2018-03-22

Myth: Index Seek Always Better Than Table/Index Scan

Many DBAs and developers believe index seek always performs better than scan. But in fact, it depends. Let's take a look on an example:

SET STATISTICS IO, TIME ON;
SELECT TOP 1000 * FROM [Users] WHERE DisplayName LIKE 'B%';
SELECT TOP 1000 * FROM [Users] WITH(FORCESEEK) WHERE DisplayName LIKE 'B%';


In this example, I use the Stack Overflow public database StackOverflow2010 which is free to download. The Users table there has a primary key clustered index on its id column, and a nonclustered index on its DisplayName column, which has no any included columns. Below shows the table schema and the index creation statement:
CREATE NONCLUSTERED INDEX IX_DisplayName ON Users (DisplayName);

When the 1st select query (without any table hints) being executed, the engine picks Clustered Index Scan operator to run it. And for the 2nd select query, as it has a FORCESEEK table hint, Index Seek on IX_DisplayName and Key Lookup on the primary key will be used. Below shows the actual execution plans:

So many people will jump in and suggest to optimize the query by the FORCESEEK hint. No, it's not so simple. Let's take a look on the STATISTICS IO output:

Table 'Users'. Scan count 1, logical reads 1156, physical reads 0, read-ahead reads 0, lob logical reads 0, lob physical reads 0, lob read-ahead reads 0.
Table 'Users'. Scan count 1, logical reads 3081, physical reads 0, read-ahead reads 0, lob logical reads 0, lob physical reads 0, lob read-ahead reads 0.

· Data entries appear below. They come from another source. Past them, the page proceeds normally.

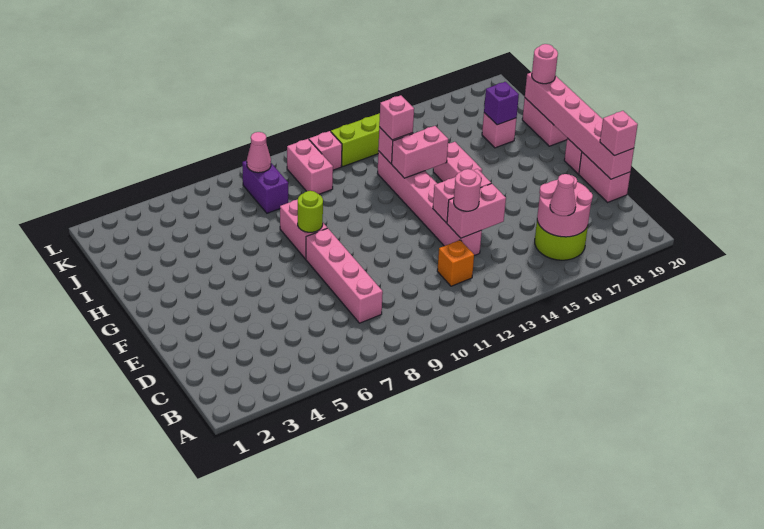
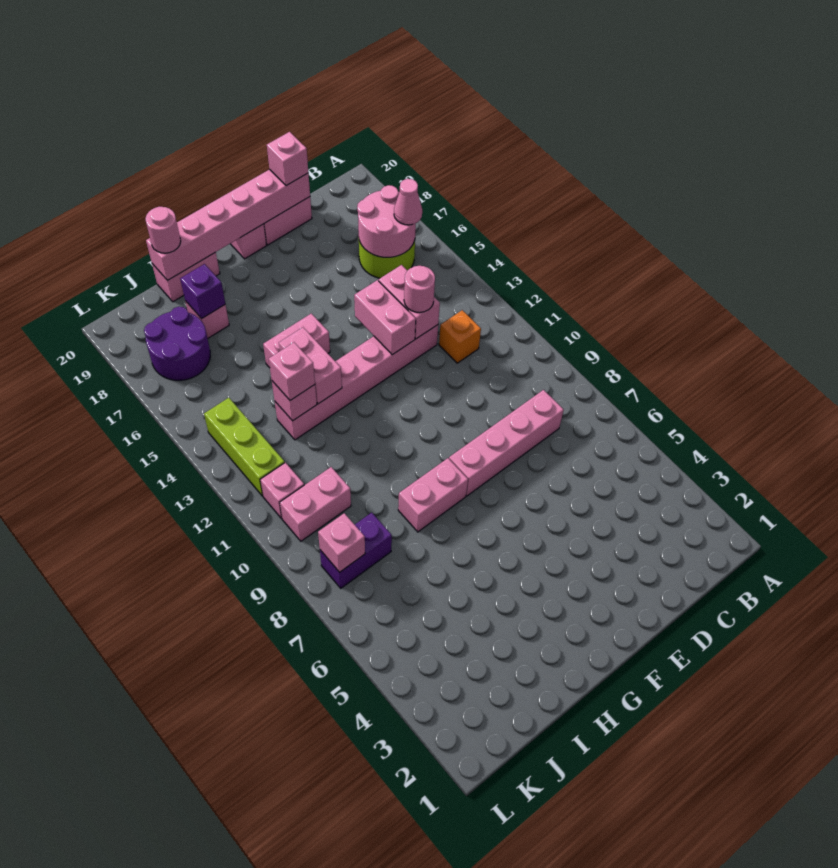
lime round brick G8 level 2 -> none
none -> purple round brick J17:K18 level 1
pink cone K8 level 2 -> pink brick K8 level 2

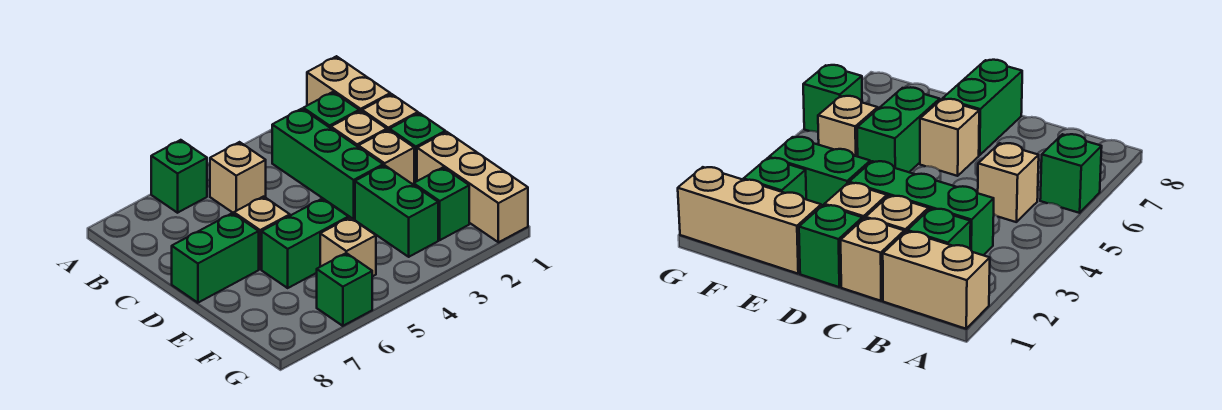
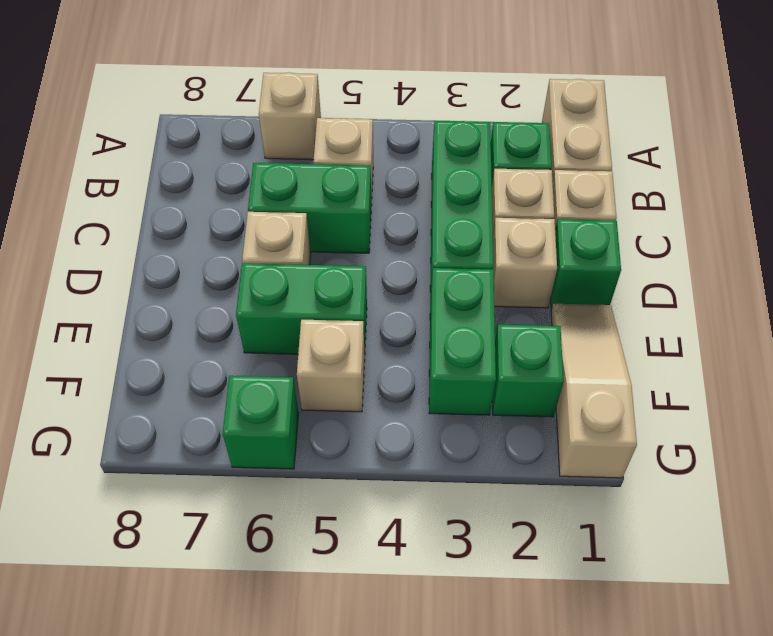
green brick A6 level 1 -> tan brick A6 level 1
green brick D7:D8 level 1 -> green brick C5:C6 level 1
tan brick E1:G1 level 1 -> tan slope E1:G1 level 1 top G

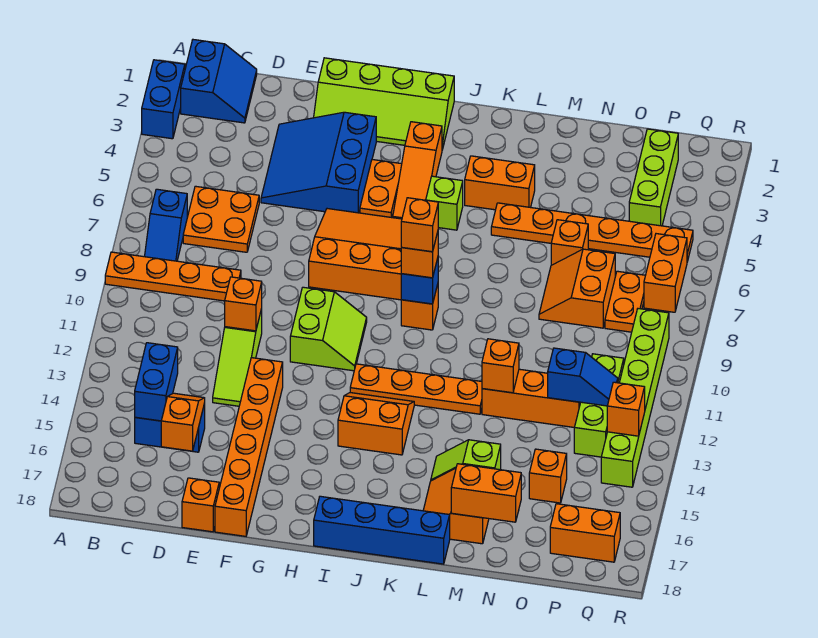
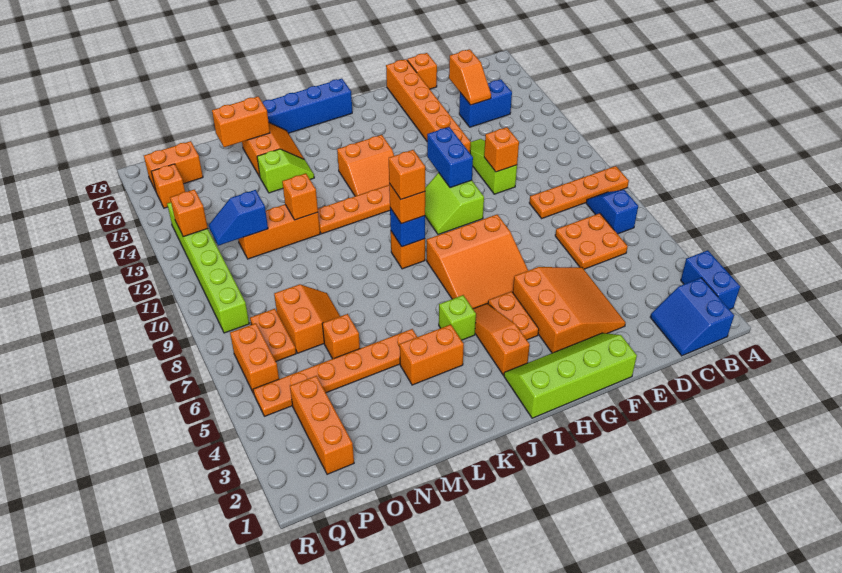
blue brick C14:C15 level 2 -> blue brick G11:G12 level 2
blue slope E3:G5 level 1 top G -> orange slope E3:G5 level 1 top G
orange brick O15 level 1 -> orange brick Q16 level 1
lime brick P2:P4 level 1 -> orange brick P2:P4 level 1
lime brick P11:P13 level 1 -> none

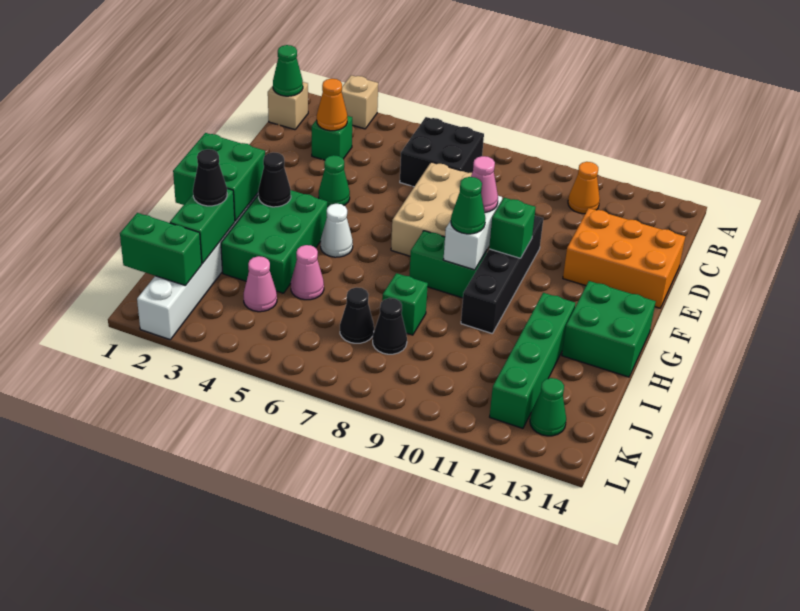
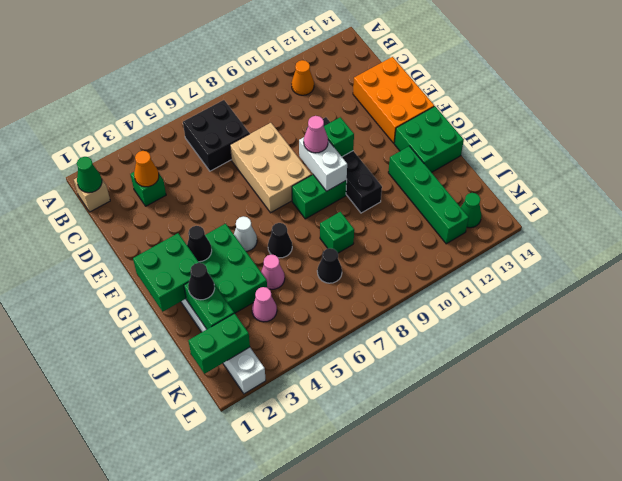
tan brick A3 level 1 -> none
orange brick D12:E14 level 1 -> orange brick D13:F14 level 1
green cone E4 level 1 -> none
green cone G9 level 3 -> none
black cone J8 level 1 -> black cone H6 level 1

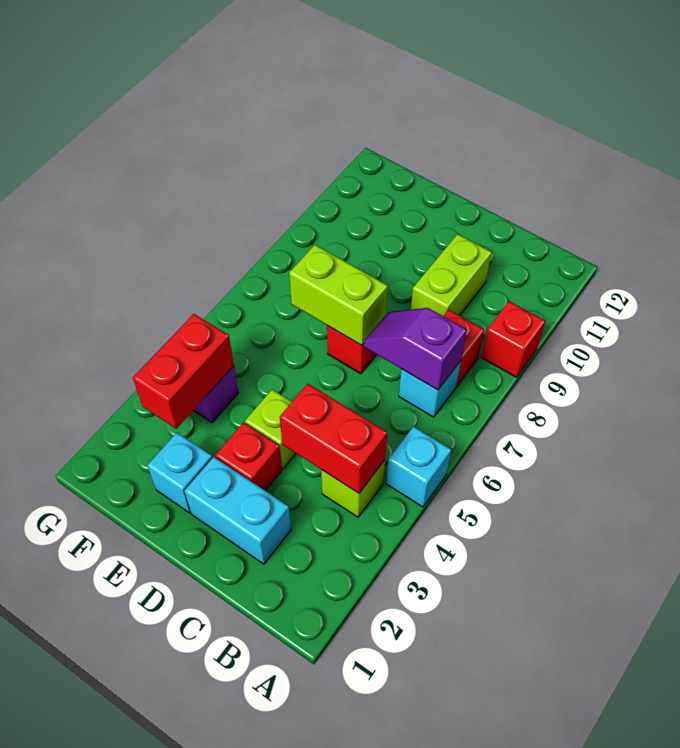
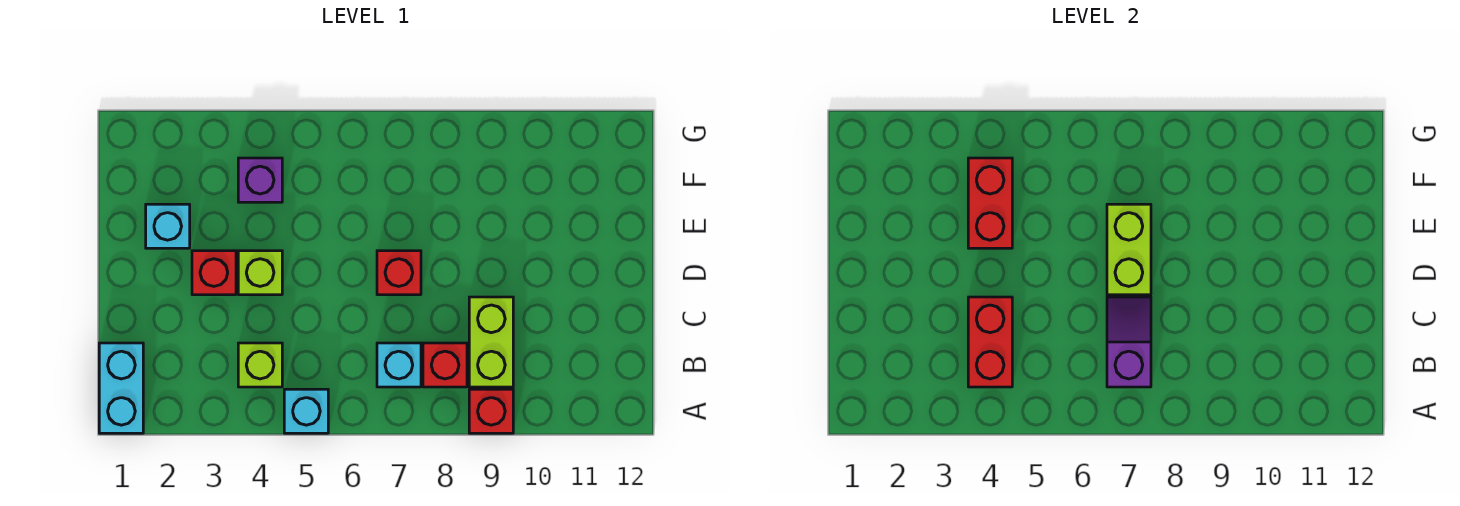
cyan brick C2:D2 level 1 -> cyan brick A1:B1 level 1
lime brick C9:C10 level 1 -> lime brick B9:C9 level 1
red brick F3:F4 level 2 -> red brick E4:F4 level 2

The "tuned" 2nd query induces more reads, and so more memory usage and more disk IO. That's why the SQL Server engine decides to scan rather than seek by itself. The extra reads on the 2nd query come from the Key Lookup for each rows returned from the Index Seek operator. Also, Clustered Index Scan in the 1st query isn't really scan the whole table, it's because there's a residual predicate on the DisplayName column, and also the TOP operator already placed a limit on the number of rows to be read.
From this demonstration, we can conclude that scan sometimes can perform better than seek.